I was disappointed to see that no experiments in the revision to address possible effects of RpL11 loss on Myc function. Perhaps this is a future study.
Author Response
1)But with ribosome life-span being 3 days, my concern remains that depleting RpL11 over a three-day period (Figures 1, 2 and 5A and B) could cause ribosome failure that then reduces p21 production for cell cycle arrest or Bax production for the onset of apoptosis. We have to assume that the 0 uM drug cell viability controls for Figures 1, 2, 5A, and 5B infer no adverse effects on ribosome assembly or protein synthesis due to the loss of RpL11 over this three-day period. The immunoblots in Figures 3, 4, and 5C are not adequate controls for these cell viability assays because these immunoblots were prepared after only 24 hours of cell culture. Would the immunoblots show the same results after 3 days of culture?
We wish to express our gratitude to Reviewer#2 for the valuable suggestions again. p53 signaling is known to be activated very quickly (~24hr) and then its effects are largely attenuated by feedback mechanism.

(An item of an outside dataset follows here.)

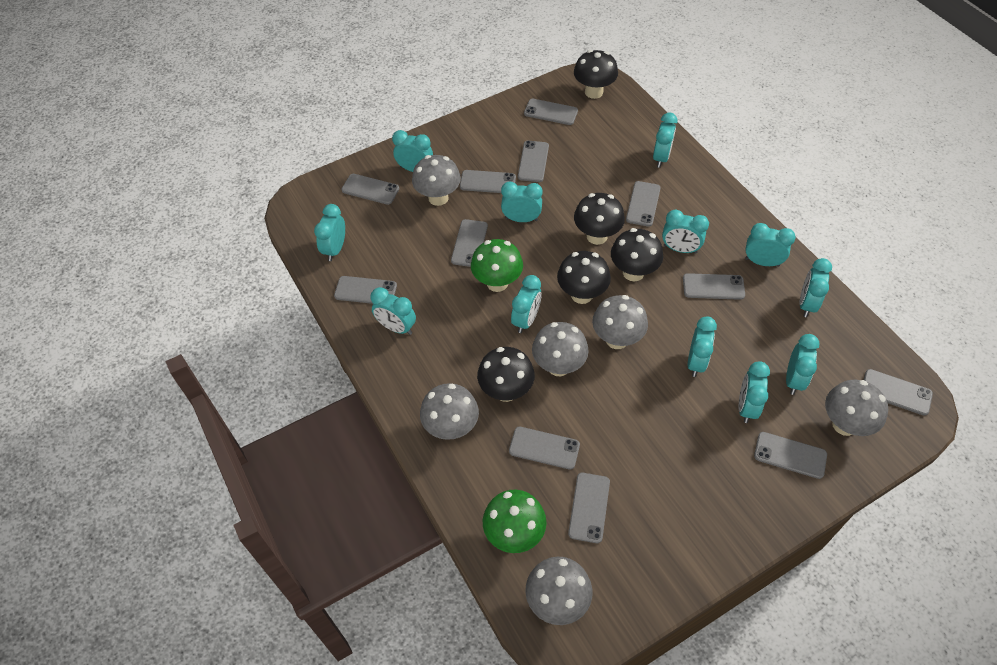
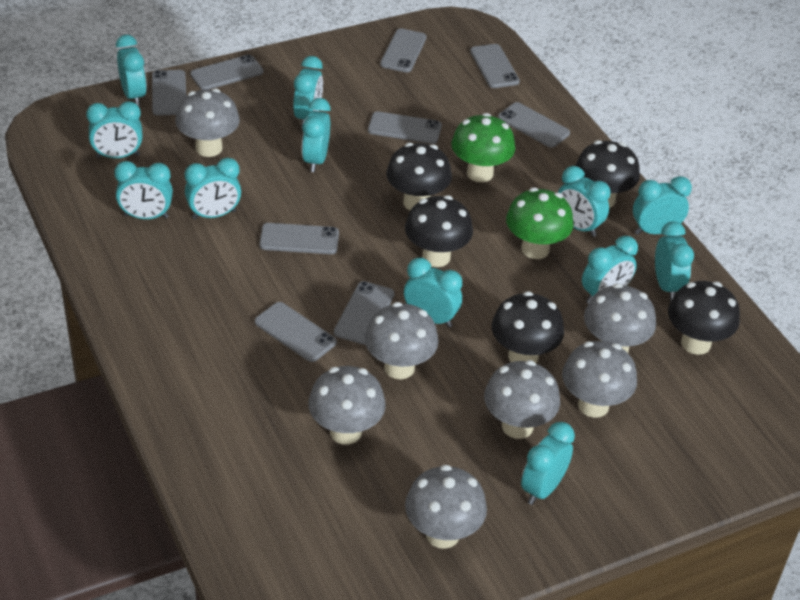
grey mushroom: 6 -> 7
grey phone: 12 -> 9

Considering the effect on p53 signaling via the drug in the chronic phase, the effect of such feedback effects had to be taken into account, which could lead to complex interpretations. Thus we decided to examine the effect of p53 signaling via RPL11-mediated nucleolar stress response induced by the topoisomerase inhibitors until 24hr in the present study.
2)The paper is difficult to follow. For one of many examples, Lines 97-99: “The sensitivity of JMU-RTK-2 cells to siremadlin was not significantly affected by RPL11 knockdown.” Meaning what? Help the reader by briefly stating the biological significance of the observation.
We apologize for the inadequate description of the text. Since the siremadlin is an MDM2 inhibitor and its direct inhibition of MDM2 is known to activate p53 signaling independent of nucleolar stress. Thus the siremadlin is a negative control drug that activates p53 pathway and reduces the cell survivability regardless of RPL11-mediated nucleolar stress response. it is expected that reduced nucleolar stress response via RPL11 knockdown would not alter p53 pathway activation and drug sensitivity by this drug. We have addressed this issue in the Result section on page 2-3, lines 96-100.
3)I was disappointed to see that no experiments in the revision to address possible effects of RpL11 loss on Myc function. Perhaps this is a future study.
We thank the reviewer for the insightful suggestion. We agree that myc signaling is very important to understand the mechanism of nucleolar stress response without p53. We have not yet established experimental conditions and evaluation methods for detecting myc signals, unfortunately, we do not have time to examine this issue at this time. Since myc signaling could conceivably be involved in the RPL11-mediated nucleolar stress response via the topoisomerase inhibitors, we aim to evaluate the effect of myc singinaling in a future study.